The Sample \[ \begin{array}{r|rrrr|r} i & 1 & 2 & \dots & 625 & \bar{Y}_{625} \\ Y_i & 1 & 1 & \dots & 1 & 0.68 \\ \end{array} \]
The Bootstrap Sample
\[ \begin{array}{r|rrrr|r} i & 1 & 2 & \dots & 625 & \bar{Y}_{625}^* \\ Y_i^* & 1 & 1 & \dots & 1 & 0.68 \\ \end{array} \]
The Population
\[ \begin{array}{r|rrrr|r} j & 1 & 2 & \dots & 7.23M & \bar{y}_{7.23M} \\ y_{j} & 1 & 1 & \dots & 1 & 0.70 \\ \end{array} \]
The ‘Bootstrap Population’ — The Sample \[ \begin{array}{r|rrrr|r} j & 1 & 2 & \dots & 625 & \bar{y}^*_{625} \\ y_j^* & 1 & 1 & \dots & 1 & 0.68 \\ \end{array} \]
We use stars to distinguish the bootstrap sample from our original sample—we write \(Y_i^*\) and \(\bar Y^*\).
The Bootstrap is Nonparametric
bootstrap.samples = array(dim=10000)
for(rr in 1:10000) {
Y.star = Y[sample(1:n, n, replace=TRUE)]
bootstrap.samples[rr] = mean(Y.star)
}
We do not need to know the parametric form of our sampling distribution to use the bootstrap. All we do is re-run our poll acting as if our sample were the population. We can do this no matter what we’re estimating. So let’s try it out on something where we don’t know the parametric form.
Beyond Binary Responses
Vote History
So far we’ve asked a binary question: will you vote? But voter files contain richer information. For each registered voter, we can see how many of the last 5 elections they voted in. Let’s call this vote history, and denote it \(H_i\) for the people in our sample and \(h_j\) for the people in the population.
\[ \begin{array}{r|rrrr|r} i & 1 & 2 & \dots & 625 & \bar{H}_{625} \\ H_i & 1 & 4 & \dots & 2 & 2.8 \\ \end{array} \]
We might want to estimate the average vote history in the population. Our point estimate would be the sample mean, \(\bar H_n = 2.8\). But what about the sampling distribution?
When the response was binary, we knew the parametric form: Binomial. The mean of \(n\) binary responses, each equal to 1 with probability \(\theta\), has a \(\text{Binomial}(n, \theta)/n\) distribution. But now our responses take values in \(\{0, 1, 2, 3, 4, 5\}\). There’s no simple parametric form for the distribution of their mean.

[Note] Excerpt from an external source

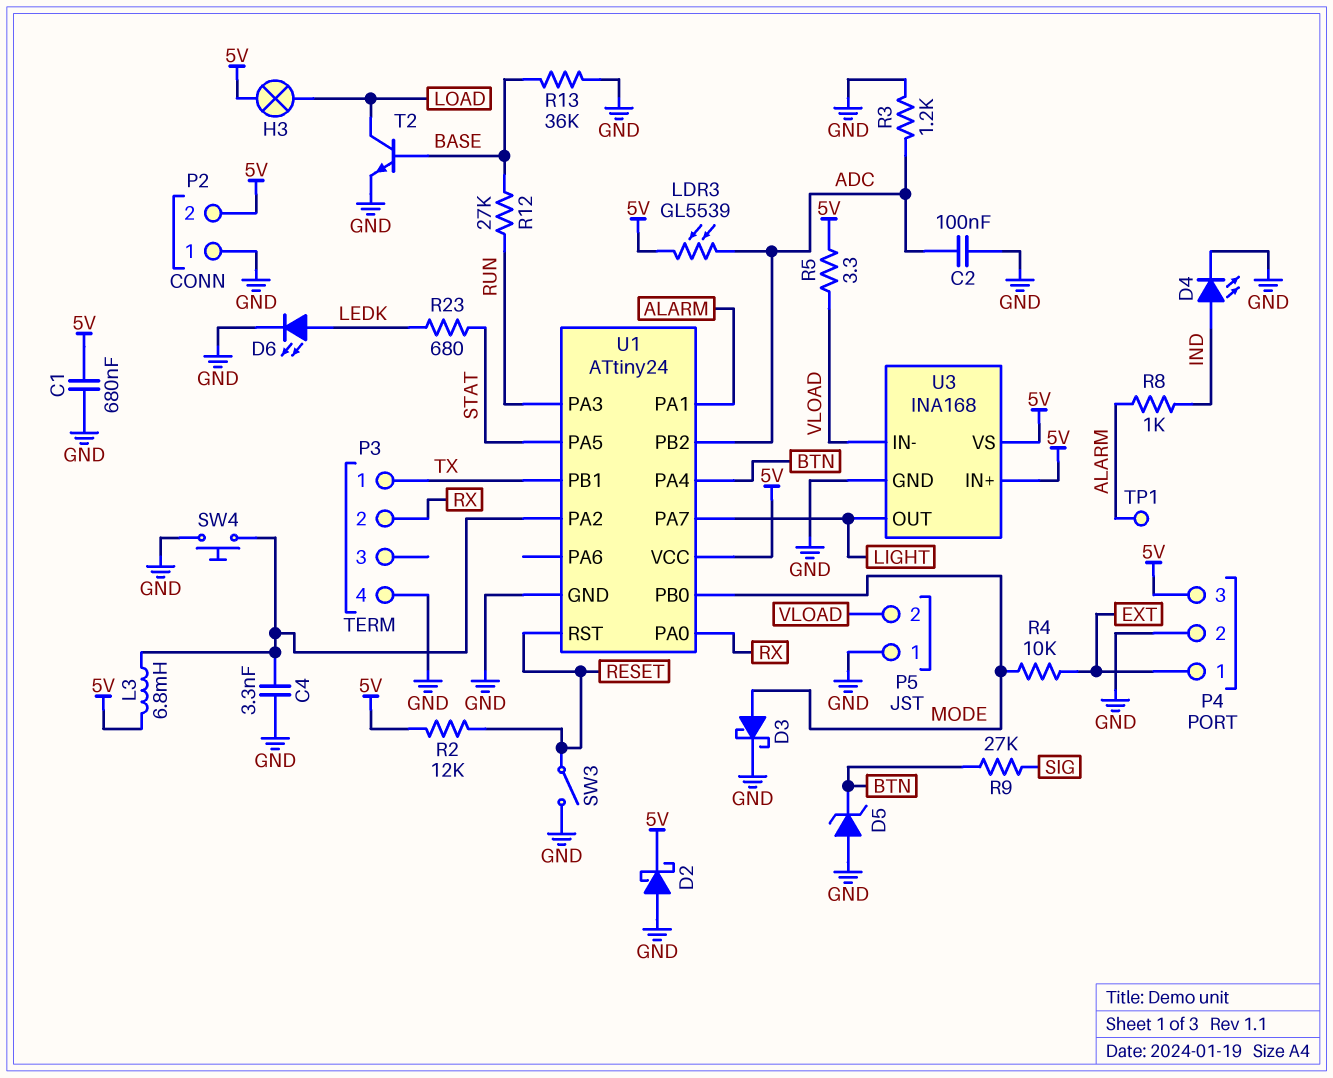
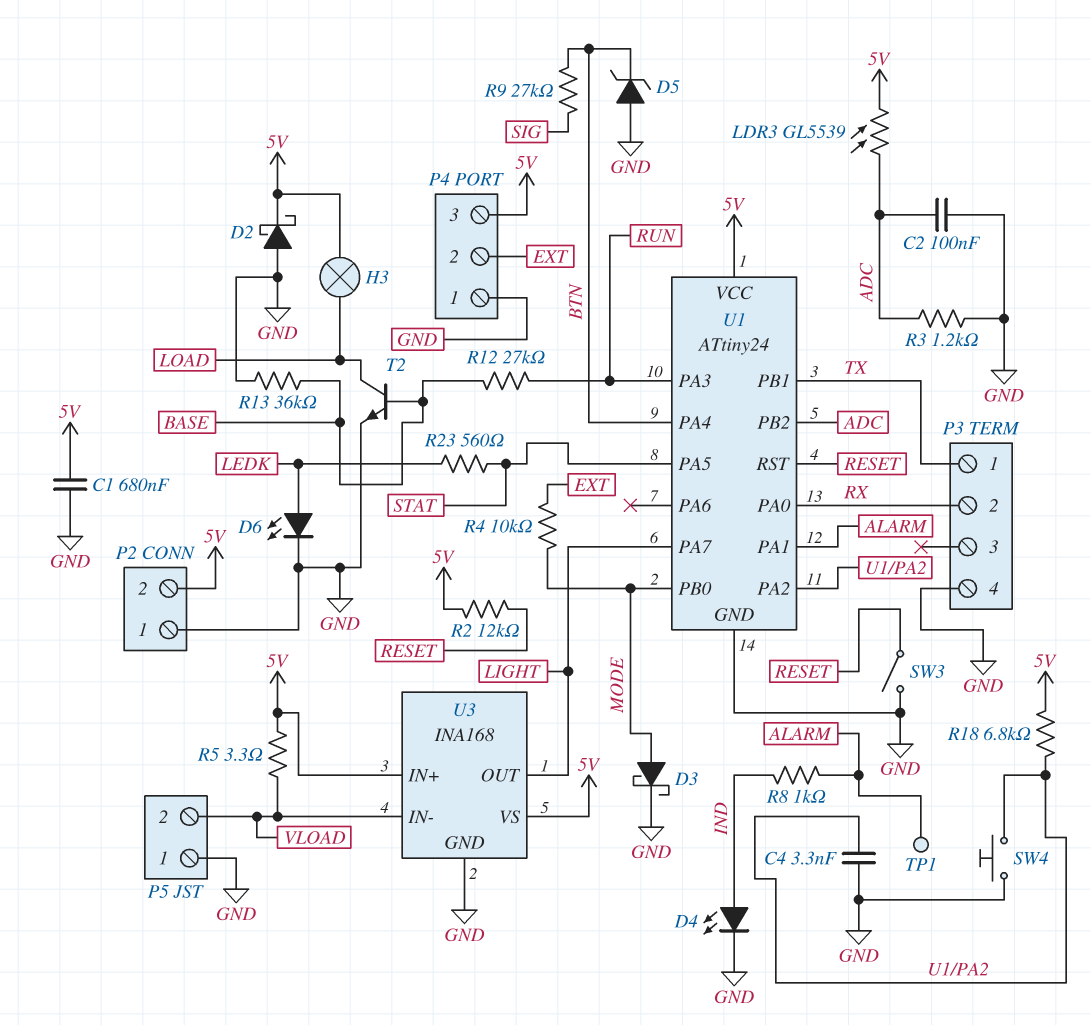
L3: 6.8mH (5V, U1/PA2) -> none
P4 pin 1: EXT -> GND
P4 pin 2: GND -> EXT
R18: none -> 6.8k (5V, U1/PA2)
R23: 680 (LEDK, STAT) -> 560 (LEDK, STAT)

We could work one out. A response \(H_i\) has some probability \(p_0\) of being 0, \(p_1\) of being 1, and so on. The sum \(H_1 + \ldots + H_n\) is a sum of \(n\) such random variables, and its distribution could be computed by convolution. But that’s a pain. And it would be an even bigger pain if our responses were continuous.
The bootstrap gives us a way out. We don’t need to know the parametric form. We just resample from the sample.
The Sampling Distribution of Average Vote History
mean.history.samples = array(dim=10000)
for(rr in 1:10000) {
I = sample(1:m, n, replace=TRUE)
Hsam = h[I]
mean.history.samples[rr] = mean(Hsam)
}
Here’s what the sampling distribution of average vote history looks like. As before, if we can estimate it we can use that estimate to get a 95% confidence interval. But, unlike before, we don’t have a nice parametric form like the Binomial. So we’ll use the bootstrap to estimate it.
The Bootstrap Sampling Distribution of Average Vote History
history.bootstrap.samples = array(dim=10000)
for(rr in 1:10000) {
I = sample(1:n, n, replace=TRUE)
Hstar = H[I]
history.bootstrap.samples[rr] = mean(Hstar)
}
It looks like it works in this case. The bootstrap sampling distribution is a good approximation to the actual sampling distribution, and the interval widths are similar.
But we’re no longer able to argue that it should work the way we did before. For the binary case, we took advantage of our knowledge of the parametric form—we knew the bootstrap sampling distribution was the plug-in binomial estimate. And we don’t have that now.
We’ll get there. But we’ll need a few new tools we’ll develop in the coming weeks: normal approximation, which gives us a parametric form for an approximation to our estimator’s sampling distribution, and techniques for variance calculation, which help us understand the parameters that go into it.